Wanita tua itu terkapar dipasir. Orang banyak terpana dan kemudian pulang kerumah masing-masing. Ibu Malin pingsan dan terbaring sendiri. Ketika mulai siuman, dia seperti terbangun dari mimpi. Pantai Air Manis sudah sepi. Dilaut dilihatnya kapal Malin semakin menjauh. Hatinya perih seperti ditusuk-tusuk. Tangannya ditadahkannya kelangit. Ia kemudian berseru dengan hatinya yang pilu, “Oh Tuhan Yang Maha Kuasa, kalau memang dia benar anakku, Malin Kundang, aku sumpahi dia menjadi batu.”

Tidak lama kemudian, datanglah badai besar. Ombak bergulung-gulung dengan bunyi membahana terhempas kepantai. Badai itu berlangsung hingga tengah malam. Pohon kelapa bertumbangan. Rumah-rumah berderak-derak tertiup angin. Semua orang takut dan cemas.

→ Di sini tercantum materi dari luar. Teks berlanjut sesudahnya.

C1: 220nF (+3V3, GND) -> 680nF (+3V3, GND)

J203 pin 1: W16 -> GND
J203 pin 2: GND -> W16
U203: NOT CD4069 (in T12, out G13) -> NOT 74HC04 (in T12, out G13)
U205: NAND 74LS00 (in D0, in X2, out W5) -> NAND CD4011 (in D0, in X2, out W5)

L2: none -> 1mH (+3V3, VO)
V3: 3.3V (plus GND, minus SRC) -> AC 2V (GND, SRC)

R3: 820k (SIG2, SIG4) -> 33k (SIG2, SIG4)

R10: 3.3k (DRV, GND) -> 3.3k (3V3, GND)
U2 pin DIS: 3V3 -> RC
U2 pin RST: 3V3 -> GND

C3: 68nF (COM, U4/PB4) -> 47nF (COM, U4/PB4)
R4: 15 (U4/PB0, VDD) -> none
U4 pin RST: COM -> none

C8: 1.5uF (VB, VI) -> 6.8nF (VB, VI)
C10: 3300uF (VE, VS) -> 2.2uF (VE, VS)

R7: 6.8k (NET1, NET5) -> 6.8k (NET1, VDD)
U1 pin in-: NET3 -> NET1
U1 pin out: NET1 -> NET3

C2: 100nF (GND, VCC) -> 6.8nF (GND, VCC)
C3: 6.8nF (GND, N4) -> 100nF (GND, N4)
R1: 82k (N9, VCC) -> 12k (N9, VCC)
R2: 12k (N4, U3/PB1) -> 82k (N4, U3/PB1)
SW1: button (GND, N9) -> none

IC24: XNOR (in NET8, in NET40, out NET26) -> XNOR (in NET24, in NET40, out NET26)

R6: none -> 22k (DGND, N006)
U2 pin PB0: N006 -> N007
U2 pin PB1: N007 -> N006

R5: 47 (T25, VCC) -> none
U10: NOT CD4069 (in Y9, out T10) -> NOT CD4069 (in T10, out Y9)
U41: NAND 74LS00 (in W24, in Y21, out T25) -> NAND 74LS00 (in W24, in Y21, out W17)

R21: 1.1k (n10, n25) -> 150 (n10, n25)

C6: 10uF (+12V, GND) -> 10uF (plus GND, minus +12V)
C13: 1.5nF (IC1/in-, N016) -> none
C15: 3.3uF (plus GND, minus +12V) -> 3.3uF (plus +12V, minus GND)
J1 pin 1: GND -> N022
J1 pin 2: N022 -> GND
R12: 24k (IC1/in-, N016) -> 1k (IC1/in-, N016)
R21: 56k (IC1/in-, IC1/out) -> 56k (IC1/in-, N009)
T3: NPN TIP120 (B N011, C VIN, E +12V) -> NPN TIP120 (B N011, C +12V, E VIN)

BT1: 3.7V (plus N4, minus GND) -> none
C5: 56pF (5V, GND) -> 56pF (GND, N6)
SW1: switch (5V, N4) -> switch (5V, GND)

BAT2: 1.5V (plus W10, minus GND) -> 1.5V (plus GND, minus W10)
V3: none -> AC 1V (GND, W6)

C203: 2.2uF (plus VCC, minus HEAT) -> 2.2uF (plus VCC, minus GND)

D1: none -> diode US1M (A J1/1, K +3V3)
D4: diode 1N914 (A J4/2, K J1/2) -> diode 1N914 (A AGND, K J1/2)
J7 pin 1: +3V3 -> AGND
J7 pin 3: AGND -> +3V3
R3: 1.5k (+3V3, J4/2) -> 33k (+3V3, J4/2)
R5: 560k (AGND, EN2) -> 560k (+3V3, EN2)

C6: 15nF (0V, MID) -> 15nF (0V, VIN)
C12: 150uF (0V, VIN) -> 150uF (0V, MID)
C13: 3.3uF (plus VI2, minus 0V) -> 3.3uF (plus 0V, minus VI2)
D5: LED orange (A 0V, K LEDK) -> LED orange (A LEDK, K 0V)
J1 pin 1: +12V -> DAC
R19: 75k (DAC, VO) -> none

Ketika matahari pagi memancarkan sinarnya, badai telah reda. Dikaki bukit terlihat kepingan kapal yang telah menjadi batu. Seperti sumpah sang ibu, Malin Kundang anak yang durhaka telah menjadi batu. Disela-sela batu itu berenang-renang ikan teri, ikan belanak, dan ikan tenggiri. Konon, ikan itu berasal dari serpihan tubuh sang istri yang terus mencari Malin Kundang.

0 komentar:

Pos Populer

Diberdayakan oleh Blogger.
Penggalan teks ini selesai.